Local government leaders are making hard budget choices as they face the now inevitable closing of Adams County’s coal-fired power plants later this year.
Slated to close by June 2018, the plants have provided millions in tax revenue to the county for more than four decades.
Now, that money is going away – permanently.
Adams County Commissioners Brian Baldridge, Diane Ward, and Ty Pell are asking the county’s agency directors and staff to find creative and collaborative ways to trim their budgets, cut their expenses, and hang on to services and personnel as long as possible.
“We’re encouraging the agency directors to streamline their departments so we get more bang for our buck,” said Commissioner Ward. “We’re thankful no one has been laid off, but that’s just one of the possibilities we have to face going forward.”
The commissioners met Monday, Feb. 5 with representatives from several county agencies impacted by the plant closings, including the Senior Citizens Council, the Council for Aging, Children’s Services, the Wilson Children’s Home, the Health Department, the Board of Developmental Disabilities, the Adams County Library, and the County EMS.
Discussion centered around the need for department personnel to streamline operations, explore other potential sources of income, and prepare to sustain their offices without the addition of new tax levies.
“We’re looking for information about how this loss of revenue will affect each department,” Commissioner Ty Pell said. “Unknown variables prevent anyone from presenting factual estimates of the loss of capitol, but the board wants to prepare for the worst.”
County Auditor David Gifford provided projected budgets for each department. “The further along we go in this process, the more concrete the numbers get,” said Gifford. “Right now, we’re in uncharted territory.”
He said the devaluation of the power plant property remains an unknown variable in the projected county budget.
“The real estate is still there, but if a group like the Nature Conservancy bought those 4,000 acres, they would be exempt,” said Gifford. “We can project numbers, but we don’t know what the valuation (of the plant property) is going to be, but we know it’s going to be far less than it was.”
Each department presented a summary of their most immediate needs and challenges including their expected expenses, and their unexpected and unpredictable costs.
“Everyone of these departments is underfunded,” said Commissioner Pell. “But, we can’t all go to the voters at the same time to be able to make up the difference in what we have.”
Pell said the county leadership is working to establish priorities and figure out how to proceed during the next few years.
“We’re tying to get as much input and as many concrete numbers as we can, but we’re in this waiting period right now.
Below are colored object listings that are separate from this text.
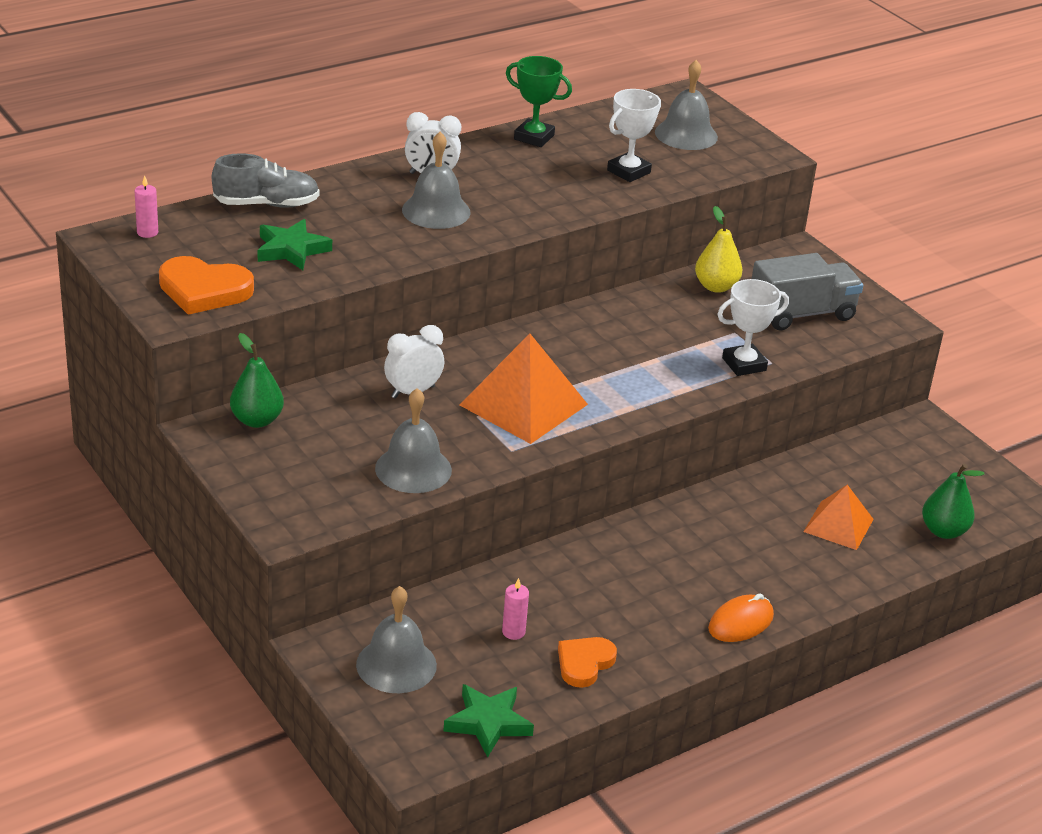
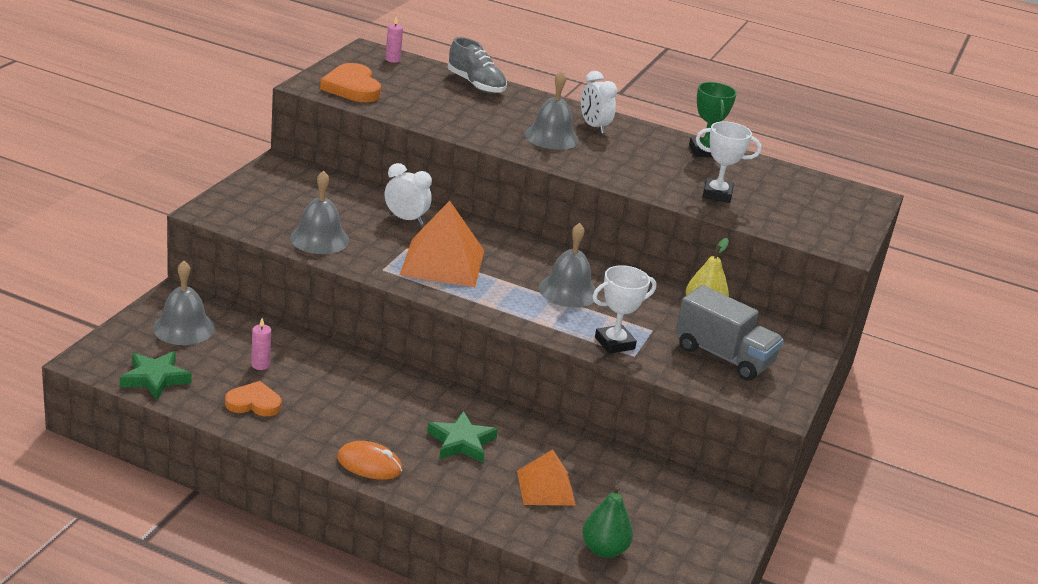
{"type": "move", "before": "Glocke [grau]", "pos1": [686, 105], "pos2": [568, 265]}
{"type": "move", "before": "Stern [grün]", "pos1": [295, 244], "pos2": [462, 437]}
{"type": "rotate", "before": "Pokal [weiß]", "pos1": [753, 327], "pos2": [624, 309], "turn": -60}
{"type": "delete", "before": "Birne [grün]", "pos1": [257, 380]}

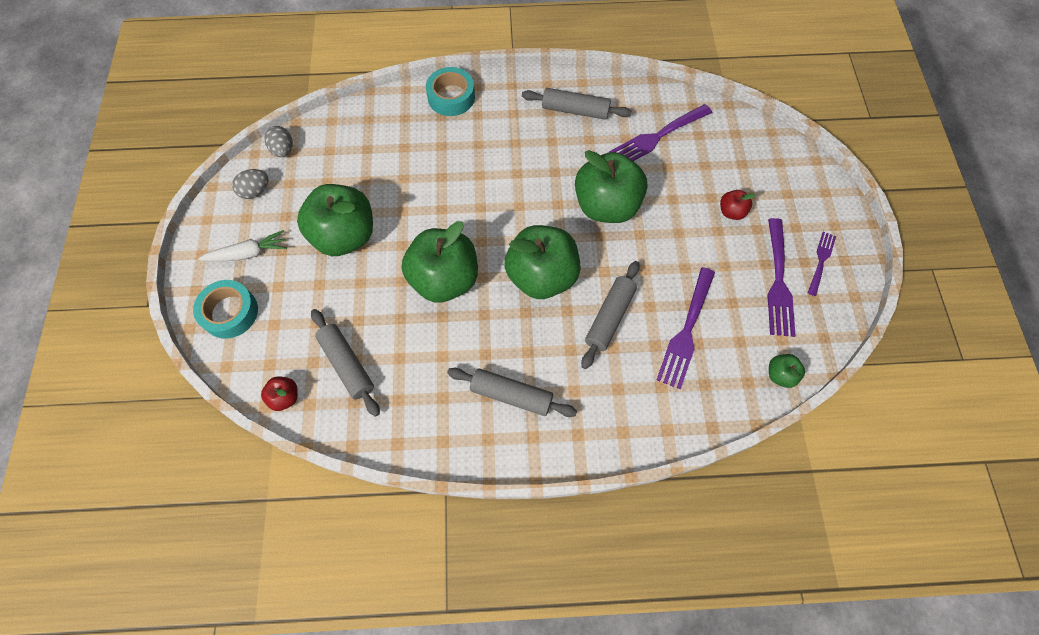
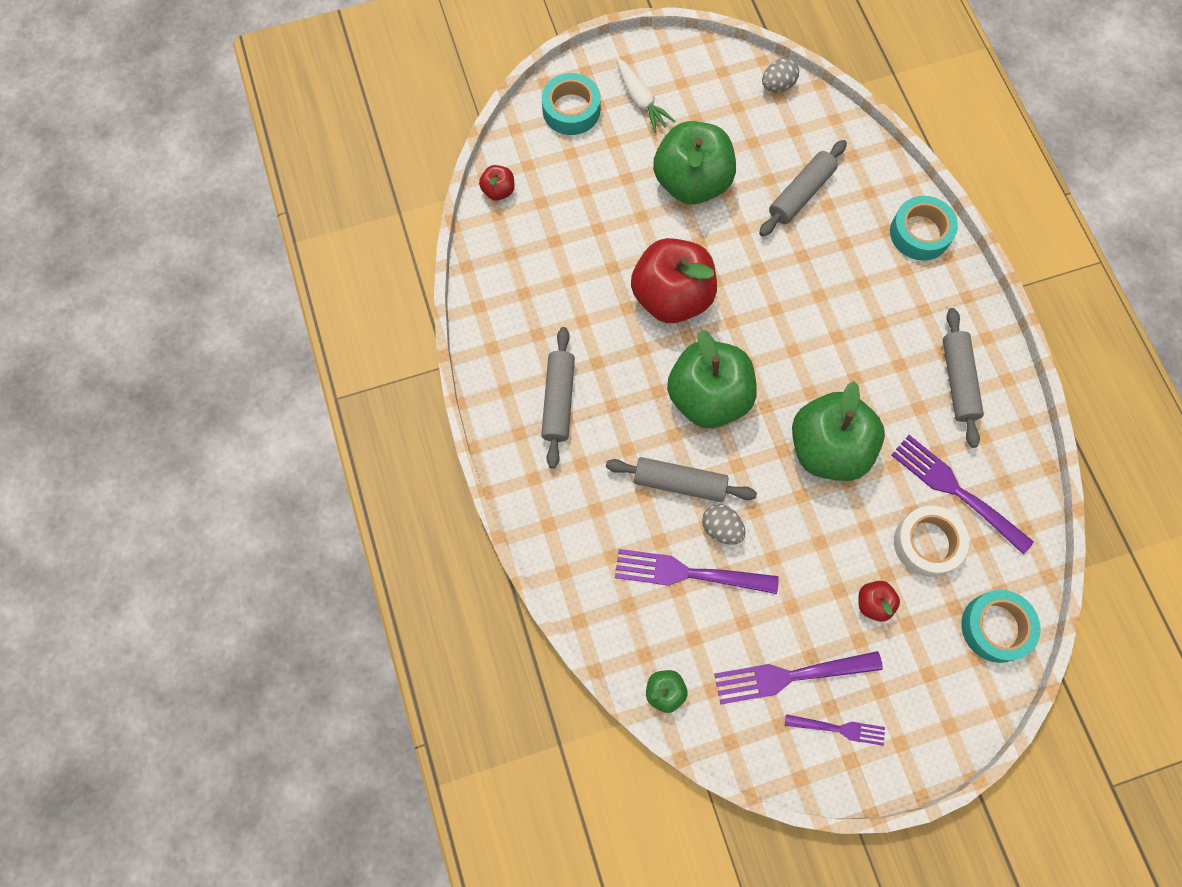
{"type": "move", "before": "Ei [grau]", "pos1": [250, 184], "pos2": [724, 524]}
{"type": "recolor", "before": "Apfel [grün]", "after": "Apfel [rot]", "pos1": [440, 262], "pos2": [674, 280]}
{"type": "move", "before": "Nudelholz [grau]", "pos1": [345, 363], "pos2": [803, 188]}
{"type": "insert", "after": "Klebeband [weiß]", "pos2": [931, 541]}
{"type": "insert", "after": "Klebeband [türkis]", "pos2": [1000, 626]}

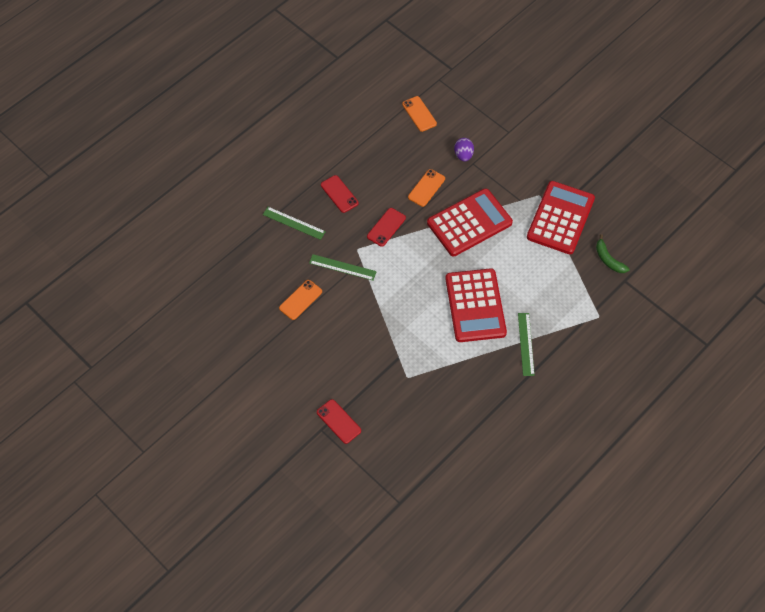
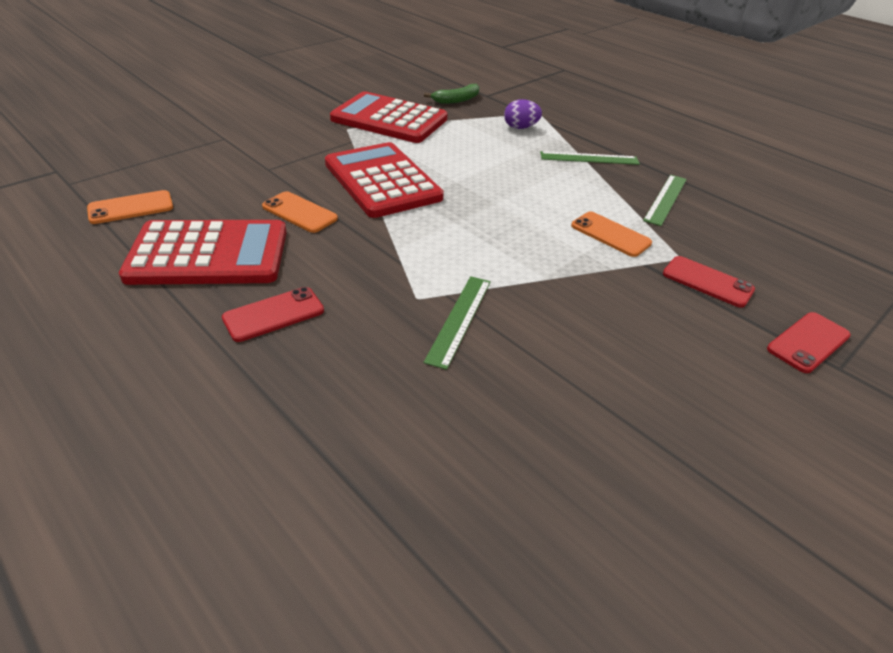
{"type": "move", "before": "Ei [lila]", "pos1": [464, 149], "pos2": [523, 114]}
{"type": "move", "before": "Lineal [grün]", "pos1": [294, 223], "pos2": [665, 200]}
{"type": "move", "before": "Handy [rot]", "pos1": [386, 227], "pos2": [709, 282]}
{"type": "move", "before": "Taschenrechner [rot]", "pos1": [476, 305], "pos2": [203, 252]}
{"type": "move", "before": "Handy [orange]", "pos1": [300, 300], "pos2": [611, 234]}

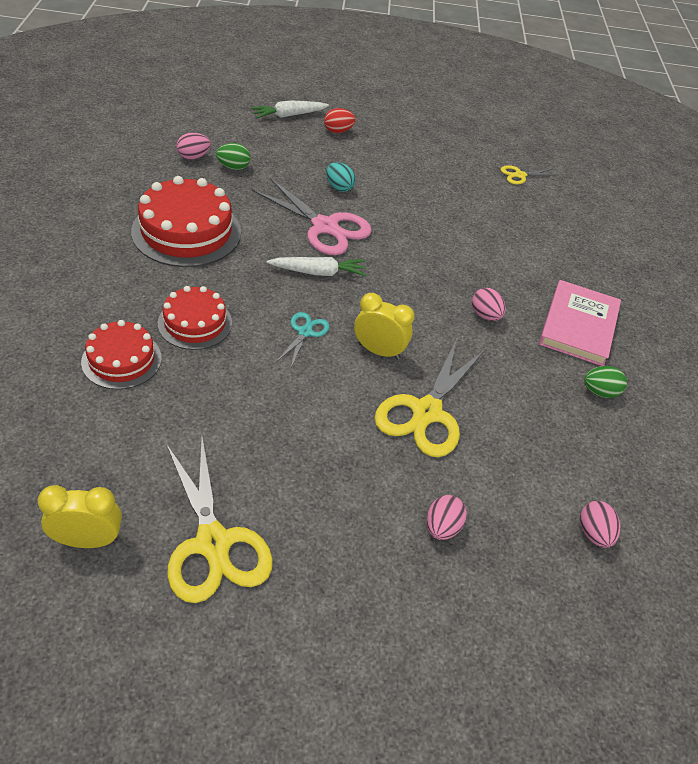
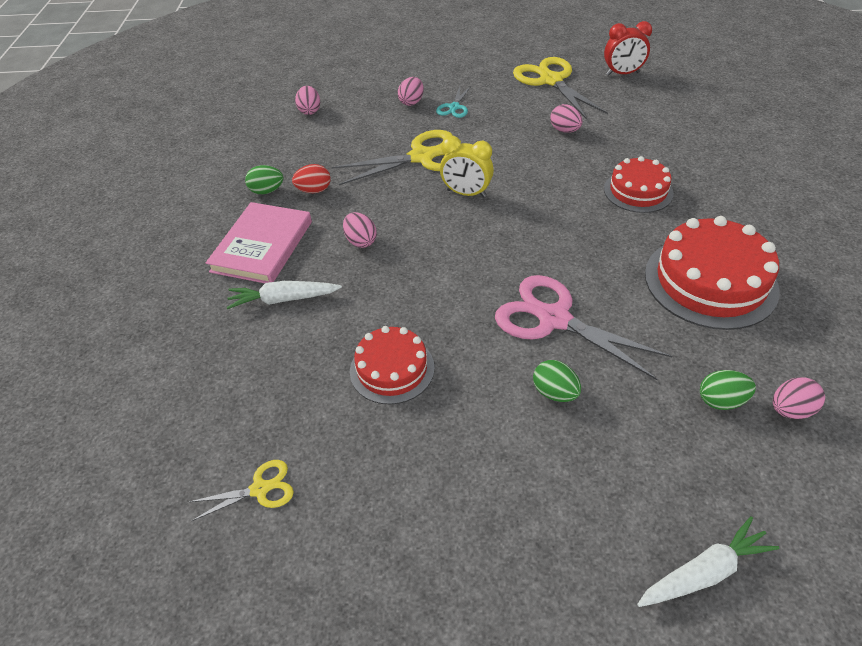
{"type": "move", "before": "Ei [rot]", "pos1": [339, 120], "pos2": [311, 178]}
{"type": "recolor", "before": "Ei [türkis]", "after": "Ei [grün]", "pos1": [341, 177], "pos2": [557, 381]}
{"type": "move", "before": "Karotte [weiß]", "pos1": [316, 266], "pos2": [284, 295]}
{"type": "move", "before": "Schere [türkis]", "pos1": [303, 339], "pos2": [453, 102]}
{"type": "move", "before": "Kuchen [rot]", "pos1": [121, 355], "pos2": [392, 365]}
{"type": "rotate", "before": "Schere [gelb]", "pos1": [429, 398], "pos2": [392, 157], "turn": 45}
{"type": "recolor", "before": "Wecker [gelb]", "after": "Wecker [rot]", "pos1": [79, 516], "pos2": [628, 48]}
{"type": "insert", "after": "Ei [rosa]", "pos2": [566, 118]}

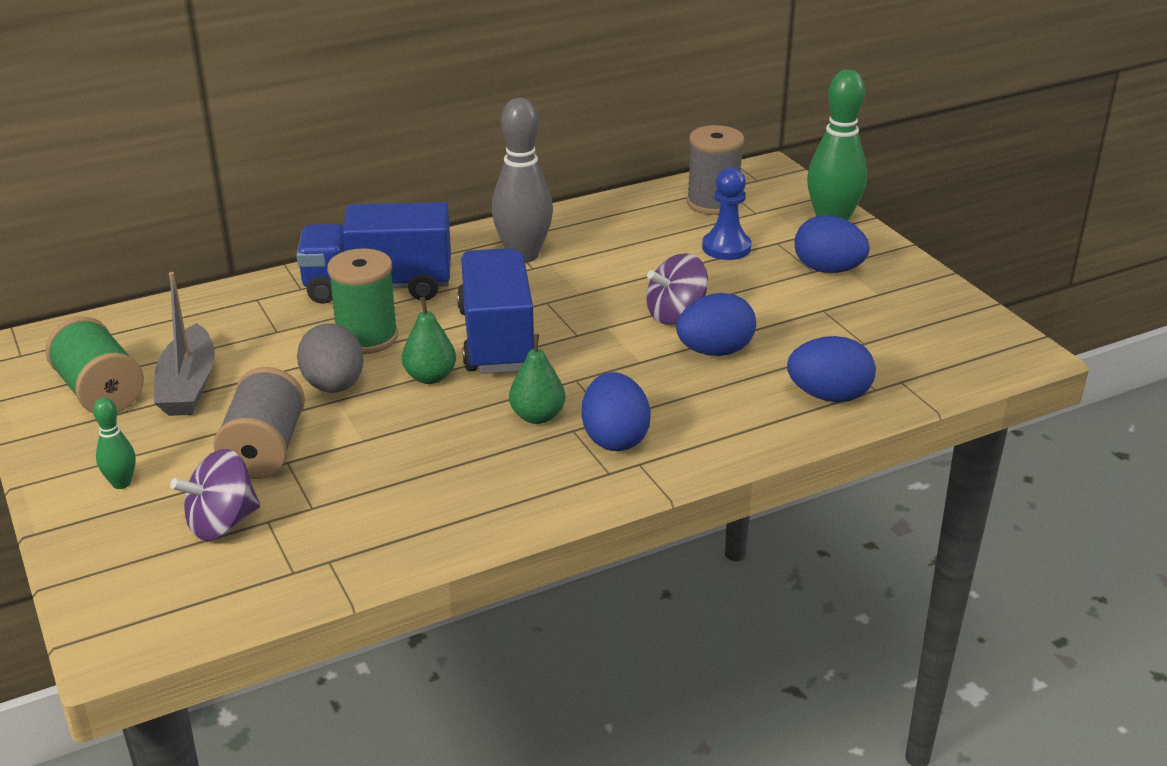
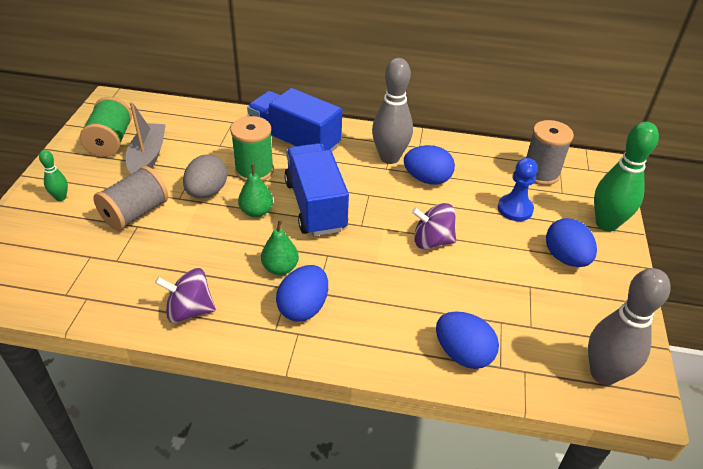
{"type": "rotate", "before": "Lastwagen [blau]", "pos1": [495, 311], "pos2": [316, 189], "turn": -45}
{"type": "rotate", "before": "Boot [grau]", "pos1": [184, 344], "pos2": [146, 138], "turn": 150}
{"type": "move", "before": "Ei [blau]", "pos1": [716, 324], "pos2": [429, 165]}
{"type": "move", "before": "Kreisel [lila]", "pos1": [215, 495], "pos2": [185, 295]}
{"type": "insert", "after": "Bowlingkegel [grau]", "pos2": [629, 326]}

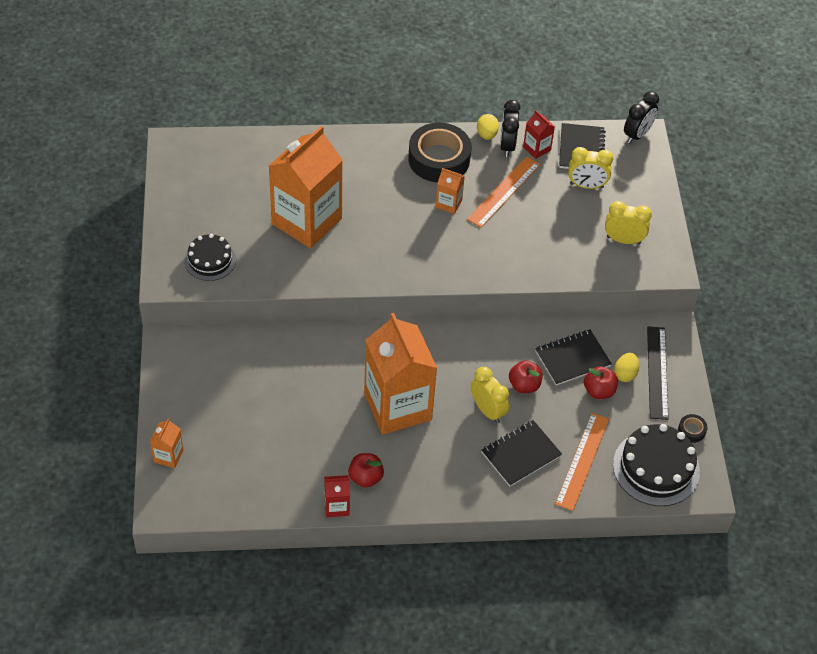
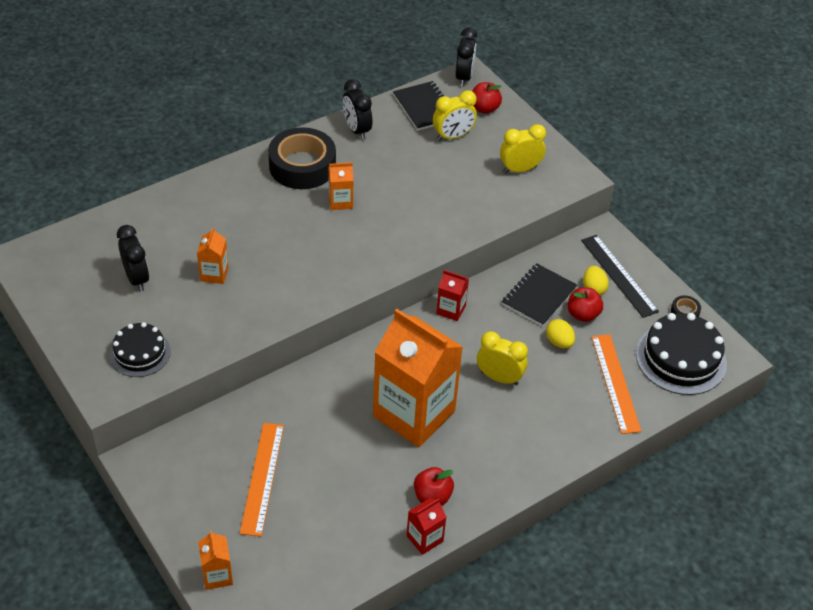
{"type": "move", "before": "Getränkekarton [rot]", "pos1": [539, 134], "pos2": [452, 295]}
{"type": "move", "before": "Ei [gelb]", "pos1": [488, 127], "pos2": [560, 333]}
{"type": "resize", "before": "Getränkekarton [orange]", "pos1": [306, 187], "pos2": [213, 255], "scale": 0.42}
{"type": "move", "before": "Lineal [orange]", "pos1": [503, 192], "pos2": [262, 480]}
{"type": "move", "before": "Apfel [rot]", "pos1": [526, 377], "pos2": [487, 98]}
{"type": "delete", "before": "Notizbuch [schwarz]", "pos1": [521, 453]}
{"type": "insert", "after": "Wecker [schwarz]", "pos2": [133, 258]}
We don’t know what’s going to happen,” he said. “That’s why we’re starting this process, we’re trying to analyze our levies and be fiscally responsible for our citizens.”
Setting an example for other the county departments, the Commissioners Office is collaborating with the Treasurer’s Office and the Board of Elections Office to save money by sharing employees.
“We believe that we all need to cut back and find better ways to do things, that’s why we’re doing a collaborative effort,” said Ward. “If we can do it, every department can do it in a way that doesn’t involve losing people.”
Levies provide critical operating funds for several county agencies that offer services to senior citizens, veterans, children, and many others.
The Commissioners voiced their support for continuing both renewal and replacement levies, but balked at the idea of putting new, additional levies on the ballot.
“We’re here to guard the taxpayers dollars,” said Ward. “Not to put more on them.”
But, in a county lacking the basic infrastructure needed to drive economic growth, could crucial social services be curtailed or lost after the power plants close? Ward says that isn’t likely to happen.
“Every department has taken a hit, and everyone is trying their best to do what they can because we are obligated by the state to provide all of these services, and we have to do everything we can to make sure that happens.”